Domestic steel demand helped Steel Authority of India Ltd to remain profitable, even as the global demand has slowed down significantly.
Most global steel makers have witnessed 20-40% drop in sales volume. In contrast, SAIL reported just over 5% drop in offtake at 3.6 million tonnes in the March ’09 quarter from the year-ago level. On back of the results, the stock closed 5.17% higher at Rs 172.85 on BSE.
However, higher input cost continue to haunt SAIL’s operating margin which contracted by around 700 basis points to 18%. SAIL is self-sufficient in iron ore but meets 70-80% of its coking coal requirements through imports.
The cost of coking coal is 80-100% higher than what it was a year ago. This reflects in 45% rise in raw material cost. Coal prices are expected to come down once the new coking coal contracts are signed some time next month.
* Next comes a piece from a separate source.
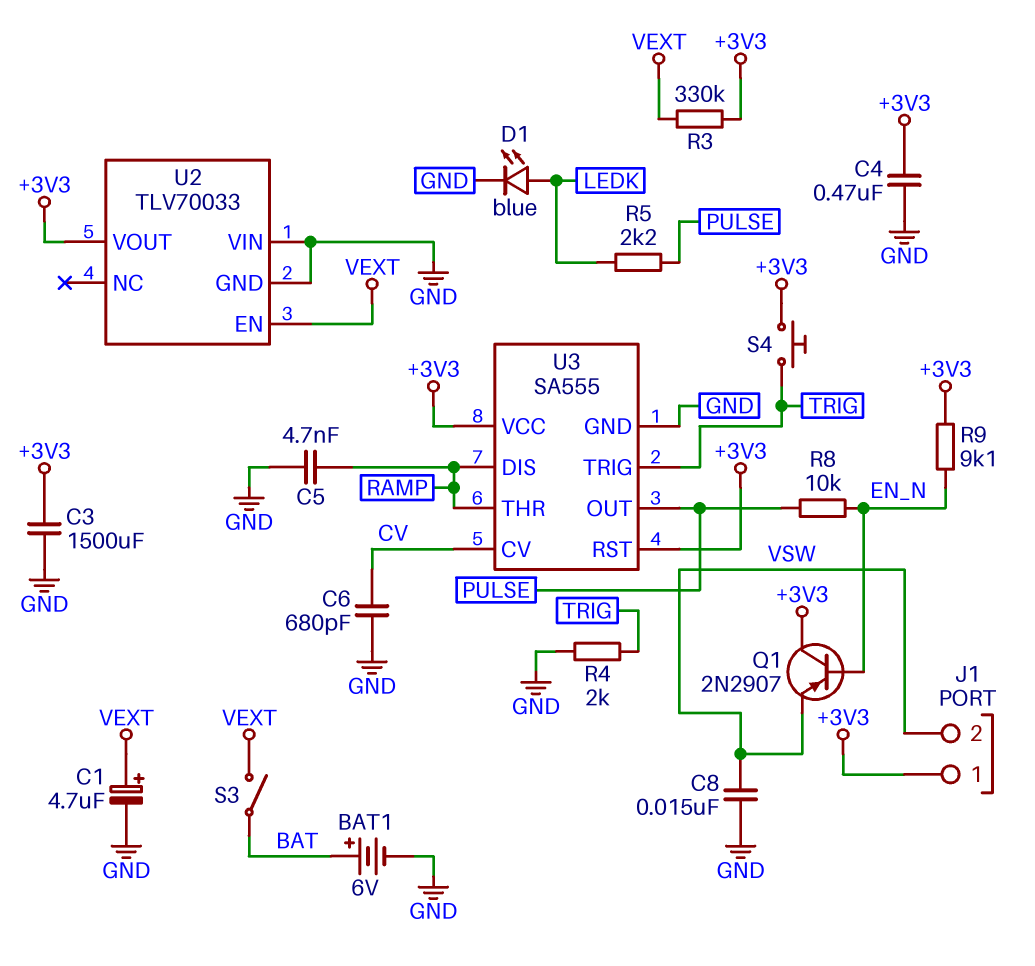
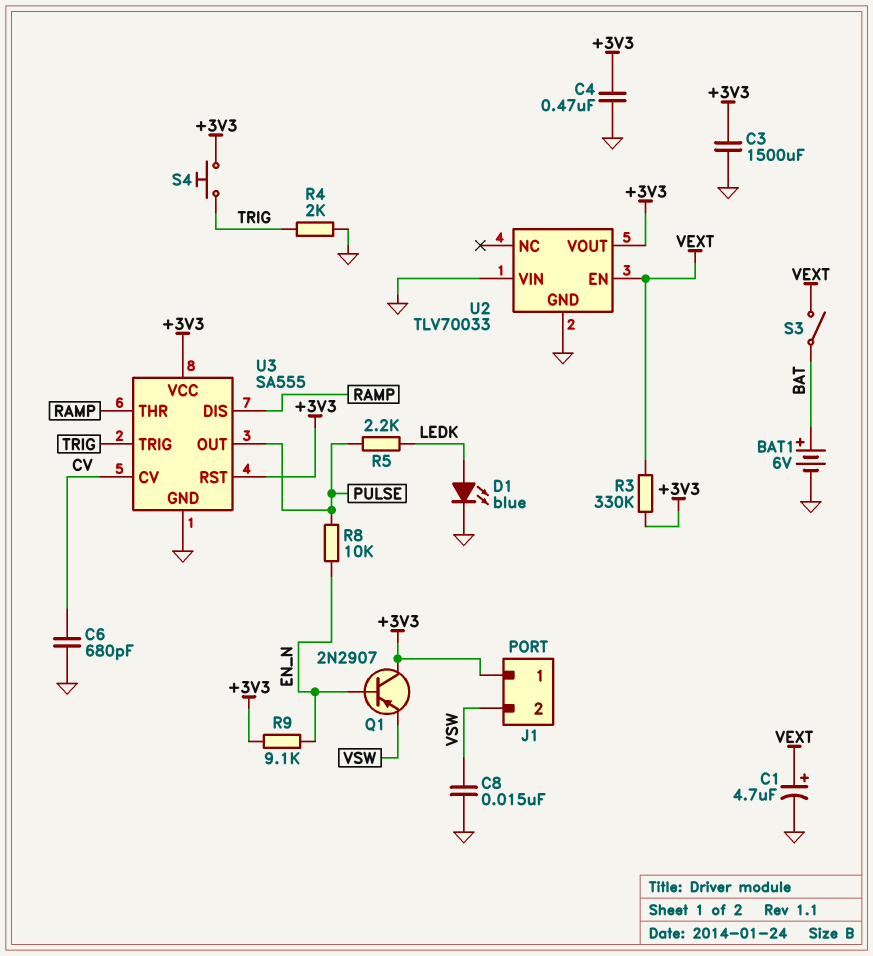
C5: 4.7nF (GND, RAMP) -> none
The company tried to mitigate higher input cost through various measures. The higher operating efficiencies like lower coke rate and higher blast furnace productivity could save Rs750 crore. Employee cost, which accounts for 20-25% of operating expenses, more than halved during the March quarter.
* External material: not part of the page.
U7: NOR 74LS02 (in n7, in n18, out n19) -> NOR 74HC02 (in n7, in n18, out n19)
This was on account of lower provisions under Sixth Pay Commission recommendation and reduction of over 7,500 in manpower. The management has hinted at lowering the head count by another 6,000-7,000 during the current fiscal.
Preservation of cash in terms of higher liquid investments yielded better results during such tough times. Its interest income for the quarter jumped almost 70%, in line with rise in liquid investments, to Rs 535 crore. The company had short-term investments of Rs 16,216 crore as on December 2008.
The company is going slow in its capital expenditure plan and has a target of Rs 10,000 crore for the fiscal year 2009-10. The management believes that in spite of good domestic growth, current year is going to be a challenging one.